Last week we crossed over from Chile into Argentina in order to visit Argentina’s Lake District. The first place we stayed in Argentina was in the small town of Junin de los Andes, which bills itself as the Trout Capital of the province. Very promising town title, but more on trout later.
Our second evening at the campground we met an English couple – Andy and Sabina – who had recently arrived in Argentina the starting point for their their first visit to South America. As we were talking, Sabina said: “Argentina is not what I expected; this could be the south of Spain. I was expecting something more exotic…”.
Sabina’s comment paralleled a conversation that Karen and I have been having about the countries we have visited: their perceived standard of living, character, “exoticness”, etc. So, I was curious and looked up the various GDPs per capita.
The GDP/capita numbers are interesting and in certain ways tie well with our impressions: both Karen and I would have ranked the South American countries we have visited in the order they are per the International Monetary Fund. And when we were trying to compare Chile to Bolivia, we were guessing that the relative GDPs would be anywhere from 7:1 to 15:1; the actual number is 6:1. Not too far off.
And no, Argentina on a GDP/capita basis is not Spain, but it is certainly a rich country, in particular compared with Paraguay and Bolivia. Not sure where the dividing lines are, but Chile feels like a 1st world country, Argentina a 1st – 2nd world, whereas Bolivia is more a 2nd – 3rd world country.

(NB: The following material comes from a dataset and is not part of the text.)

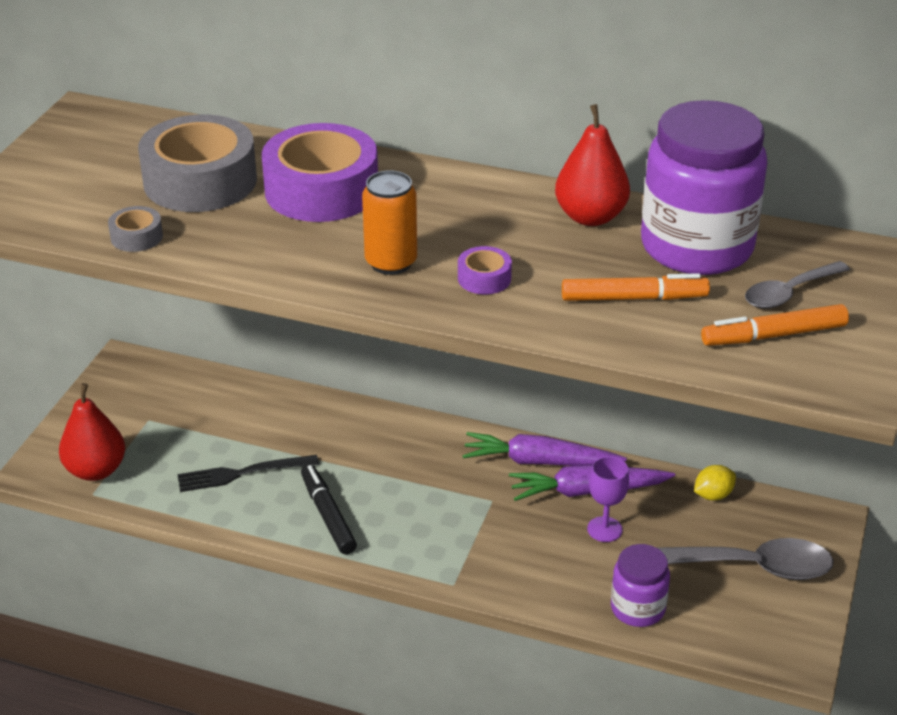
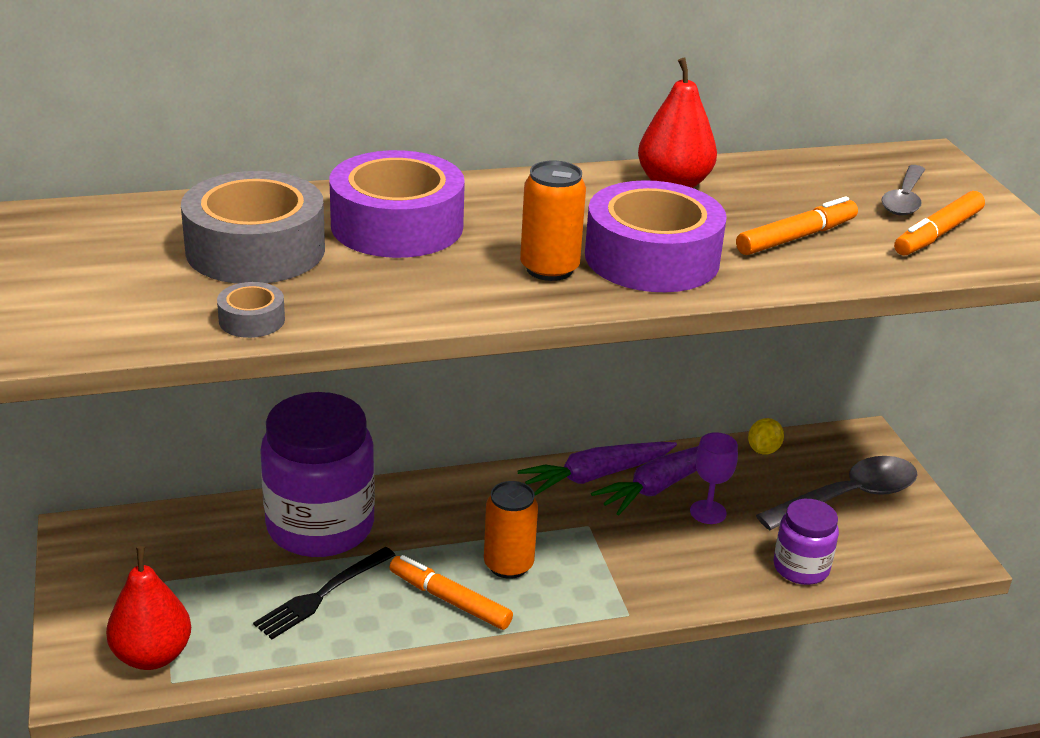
camera: 35 degrees left, 5 degrees down
(328, 515) = (449, 600): black marker -> orange marker
(397, 506) = (508, 565): none -> orange can
(484, 278) = (652, 258): purple tape -> purple tape, size x2.29
(696, 247) = (789, 184): purple jar -> purple jar (320, 526)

Interestingly enough, Karen’s and my perception of each country’s “exoticness” is also well aligned with the GDP numbers in reverse order. Bolivia is by far the most exotic, where I am using the word in the dictionary sense of “having a strange or bizarre allure, beauty, or quality”. Certainly a part of Bolivia’s exotic nature is due to the fact of it being a very poor country – and thereby different from the US – but it is only a small part of Bolivia’s allure; most of the allure comes from the softer things: people, culture, dress, etc.
On the other end of exotic is Chile – at least so far. Beautiful yes; gorgeous scenery, but not exotic. Our first town in Chile was Arica, right across the border from Peru. Arica was like a blend of Louisville, CO, with Home Depots, chain restaurants, and Key Largo, FL, with tourists in beach wear, hippies, and a laid back beach feel. Very nice, but hardly exotic.